多任务机器学习集体变量，以增强稀有事件的采样

论文标题

多任务机器学习集体变量，以增强稀有事件的采样

Multitask machine learning of collective variables for enhanced sampling of rare events

论文作者

Sun, Lixin, Vandermause, Jonathan, Batzner, Simon, Xie, Yu, Clark, David, Chen, Wei, Kozinsky, Boris

论文摘要

计算准确的反应速率是计算化学和生物学的核心挑战，因为没有偏分子动力学的自由能估计成本很高。
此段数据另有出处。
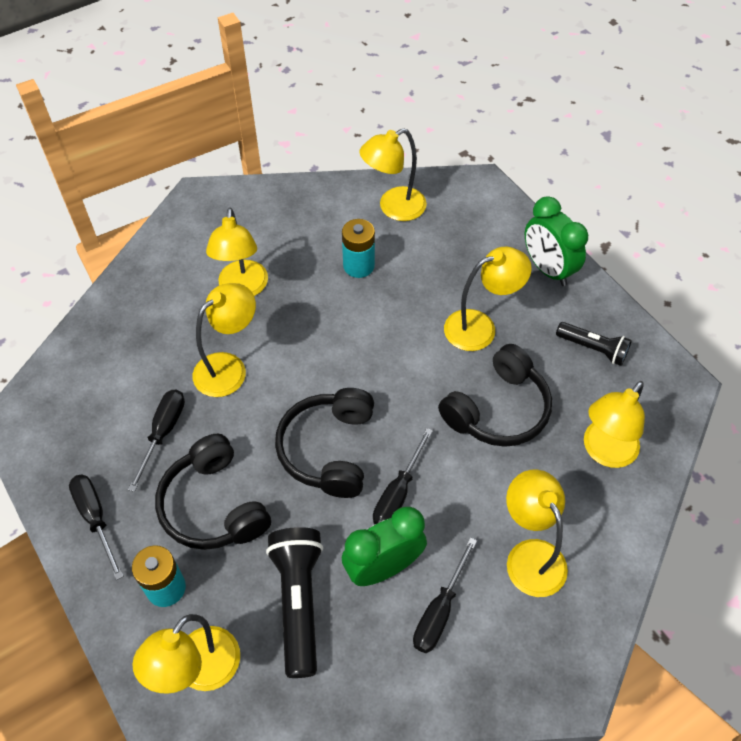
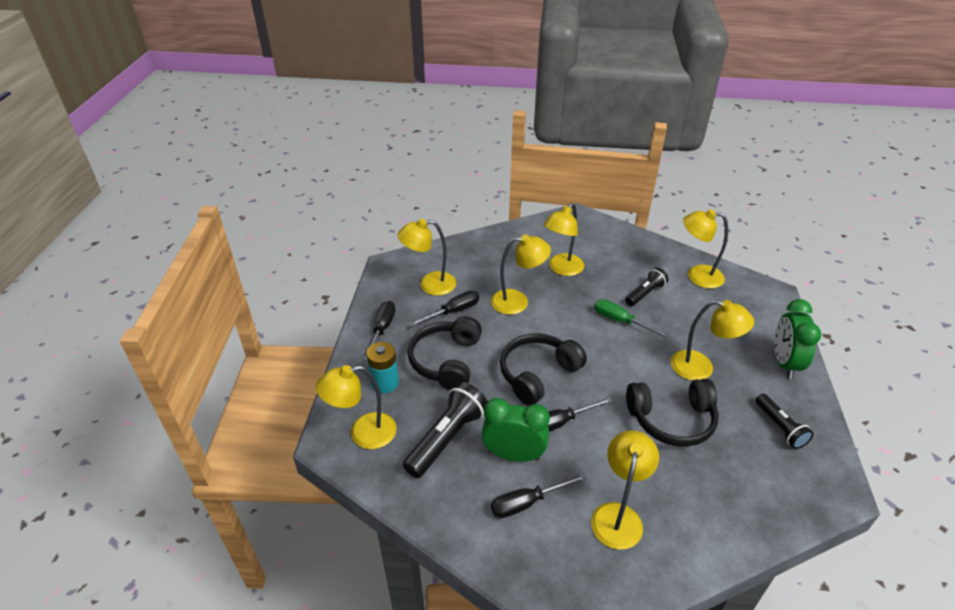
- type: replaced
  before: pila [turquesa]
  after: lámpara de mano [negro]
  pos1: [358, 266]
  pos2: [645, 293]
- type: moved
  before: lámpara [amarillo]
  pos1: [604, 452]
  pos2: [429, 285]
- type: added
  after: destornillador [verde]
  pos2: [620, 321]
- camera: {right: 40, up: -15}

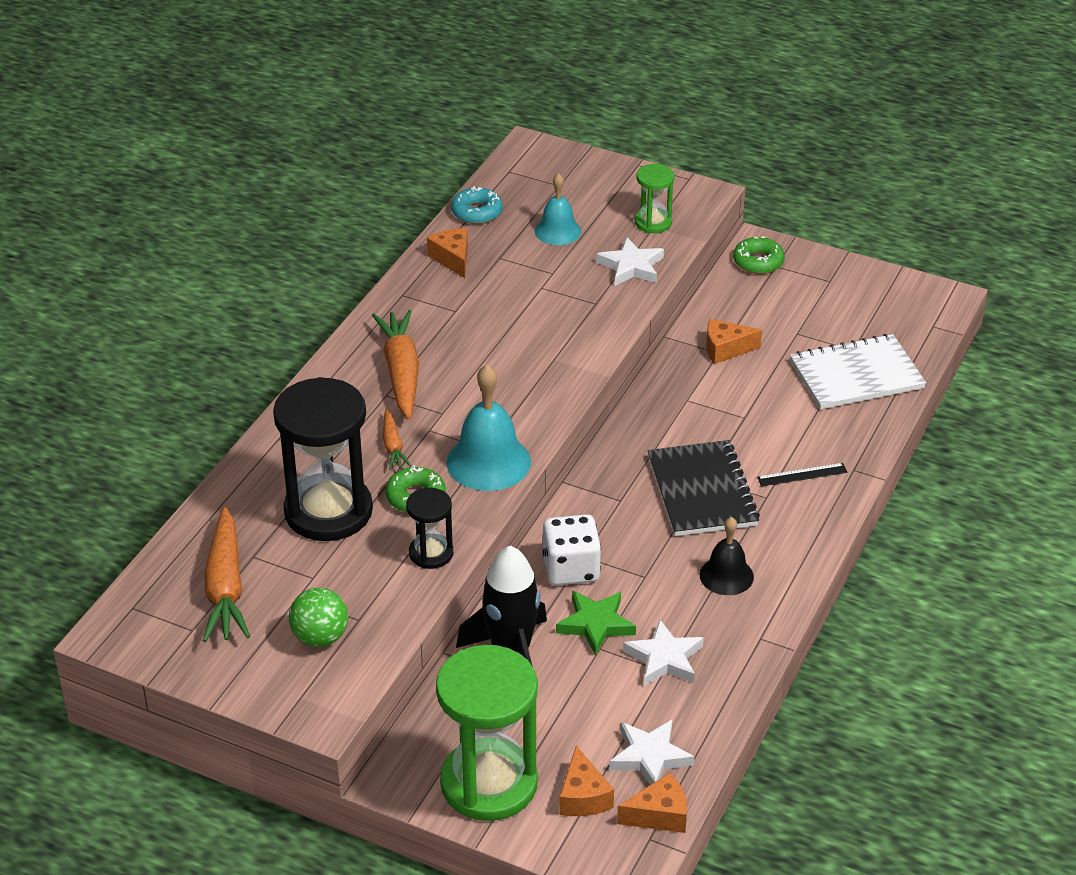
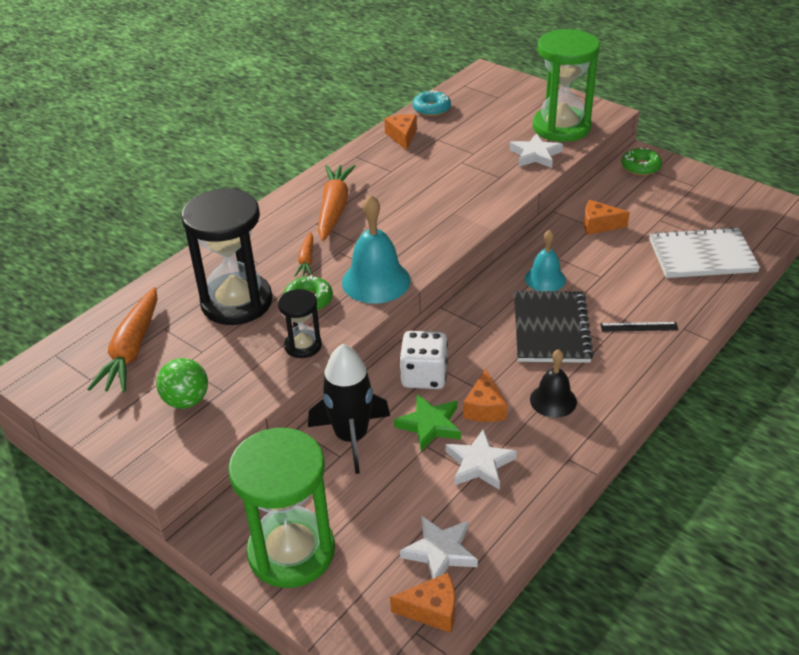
- type: resized
  before: reloj de arena [verde]
  pos1: [653, 222]
  pos2: [561, 127]
  scale: 2.02
- type: moved
  before: campana [turquesa]
  pos1: [558, 231]
  pos2: [545, 279]
- type: moved
  before: queso [naranja]
  pos1: [583, 796]
  pos2: [484, 408]
- camera: {right: 15, up: 0}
在这项工作中，设计了一种数据驱动的机器学习算法是为了学习具有多任务神经网络的集体变量，在该网络中，一个常见的上游部分将原子配置的高维度降低到低维度的潜在空间，并将下游零件分开地映射到Basin Class类标签和电势能的潜在空间。所产生的潜在空间被证明是有效的低维表示，可捕获反应进展并指导有效的伞采样以获得准确的自由能景观。该方法成功地应用于模型系统，包括5DMüllerBrown模型，5D三孔模型和真空中的丙氨酸二肽。这种方法可以使复杂系统中能量控制反应的自动化维度降低，提供了一个统一的框架，可以用有限的数据培训，并且胜过包括自动编码器在内的单任务学习方法。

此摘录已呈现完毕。